Con las piernas muy cansadas, y seguramente sufriendo alguna sobrecarga muscular, Jon Larrañaga, de 51 años, culminó ayer otro de los retos de su existencia. El primero fue sobrevivir a la muerte a la que le acercaba inexorablemente el efisema pulmonar que le dejó postrado en una silla de ruedas desde los 30.
«Mi vida estaba como una vela a punto de consumirse, en las últimas», explicaba ayer tras concluir la II Travesía del Donante Anónimo, un proyecto solidario con el que se quiere llamar la atención sobre la importancia de donar órganos y de cuidar la salud para no tener que afrontar situaciones tan críticas como la que vivió él.
La gesta no es desdeñable, teniendo en cuenta que se recorrió los 240 kilómetros que separan Valencia de Murcia. Tres años antes, superó con éxito un doble trasplante de pulmón que se le practicó en el Hospital La Fe, de donde partió la etapa, gracias a la pericia del equipo médico y a la solidaridad del donante. De hecho, la iniciativa también sirvió para dar las gracias a él y al resto de personas y familias que apoyan la donación.
«Han habido momentos difíciles, aunque ya conozco lo que es la bici y sabía que lo único que puedes hacer es soportarlo», continuó Jon. No en vano, tras su dolencia se volcó con la práctica del deporte. Su afán de superación le ha llevado, por ejemplo, a participar en mundiales de triatlón, una de las disciplinas más duras.
Cuando se le pregunta qué le impulsa, no duda en contestar. «Aunque me gustaba, nunca había practicado deporte a este nivel. Tras pasarme tantos años sin poder dar un paso fue como una salida a esta frustración», comentó. El año pasado ya intentó culminar la etapa, aunque una caída cuando estaba cerca de la meta a punto estuvo de costarle la vida.

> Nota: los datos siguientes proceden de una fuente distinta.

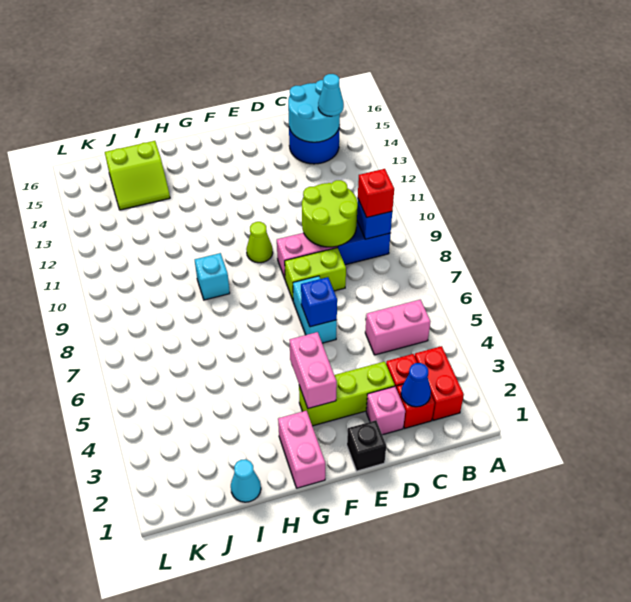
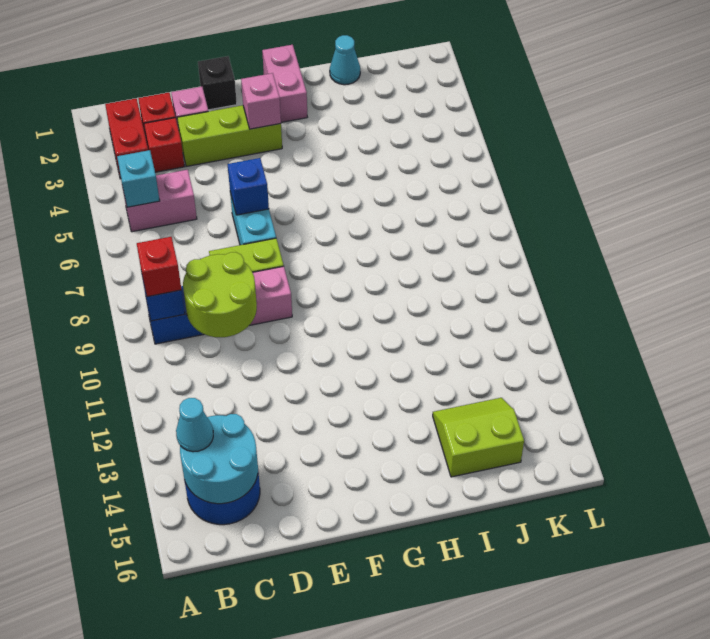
blue cone C2 level 2 -> none
pink brick F3:F4 level 2 -> pink brick F3 level 2
lime cone F10 level 1 -> none
cyan brick H9 level 1 -> cyan brick B5 level 2

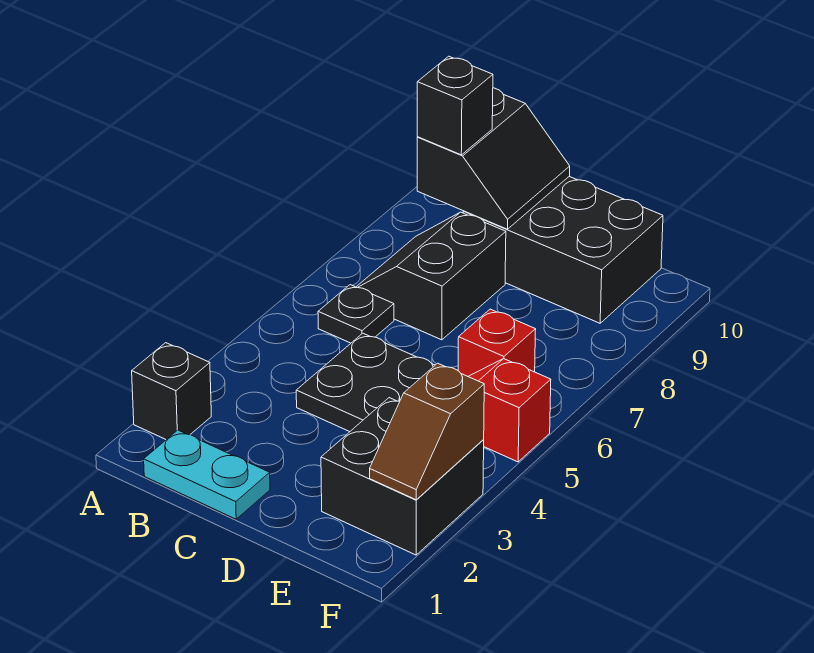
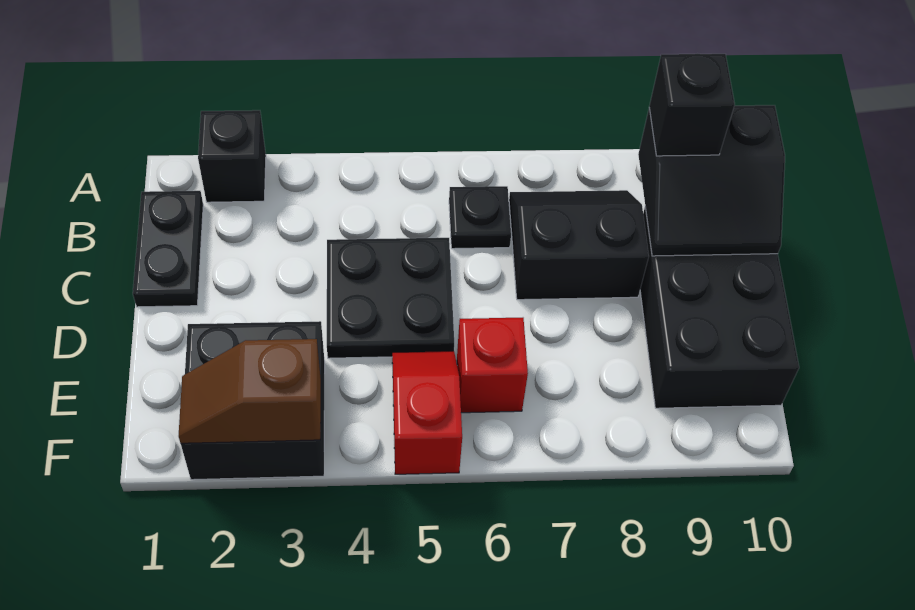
cyan plate B1:C1 level 1 -> black plate B1:C1 level 1

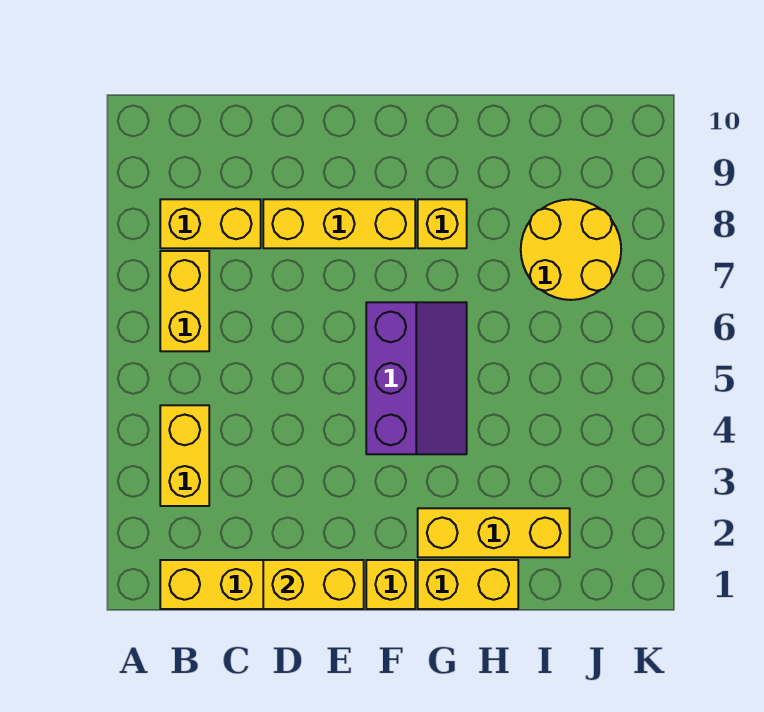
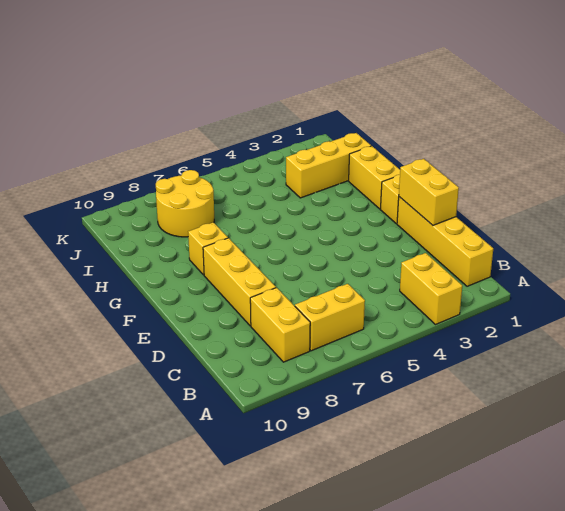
yellow brick B3:B4 level 1 -> yellow brick A3:B3 level 1
purple slope F4:G6 level 1 top F -> none
yellow brick G2:I2 level 1 -> yellow brick I1:I3 level 1

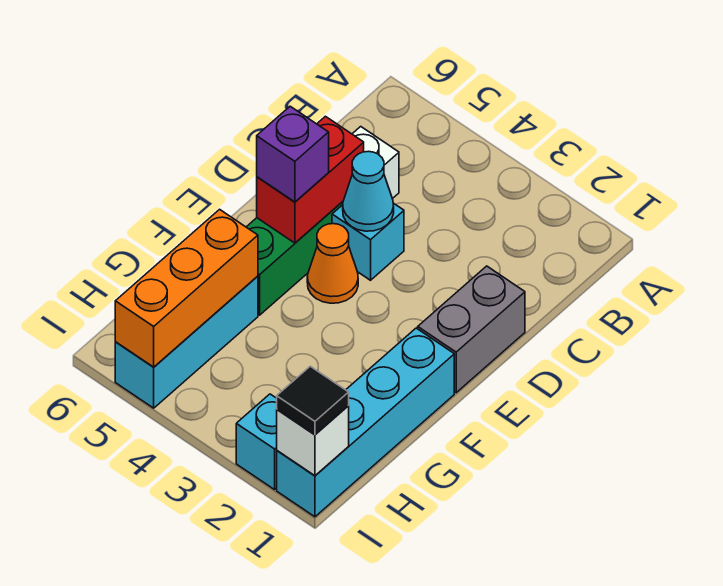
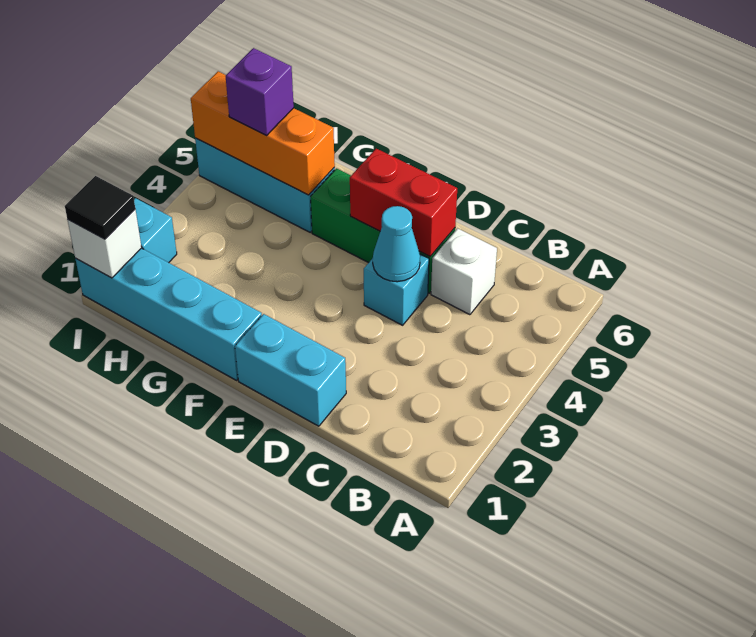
grey brick D1:E1 level 1 -> cyan brick D1:E1 level 1
orange cone E4 level 1 -> none
purple brick E5 level 3 -> purple brick H5 level 3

Pero ayer se quitó la espinita. La llegada a Murcia fue emotiva, con gran cantidad de personas esperándole en la plaza de la Catedral. El último tramo estuvo acompañado de varios patinadores que se sumaron a la comitiva, formada por cuatro vehículos de apoyo y un grupo de ciudadanos y miembros de la Asociación de Deportistas Trasplantados. Además, tal y como señaló, la gesta no habría sido posible sin el apoyo de Didac Navarro, ex seleccionador nacional olímpico, Laura Vilanova, campeona juvenil de contrarreloj, y Blay Signes, que ha superado un trasplante de médula.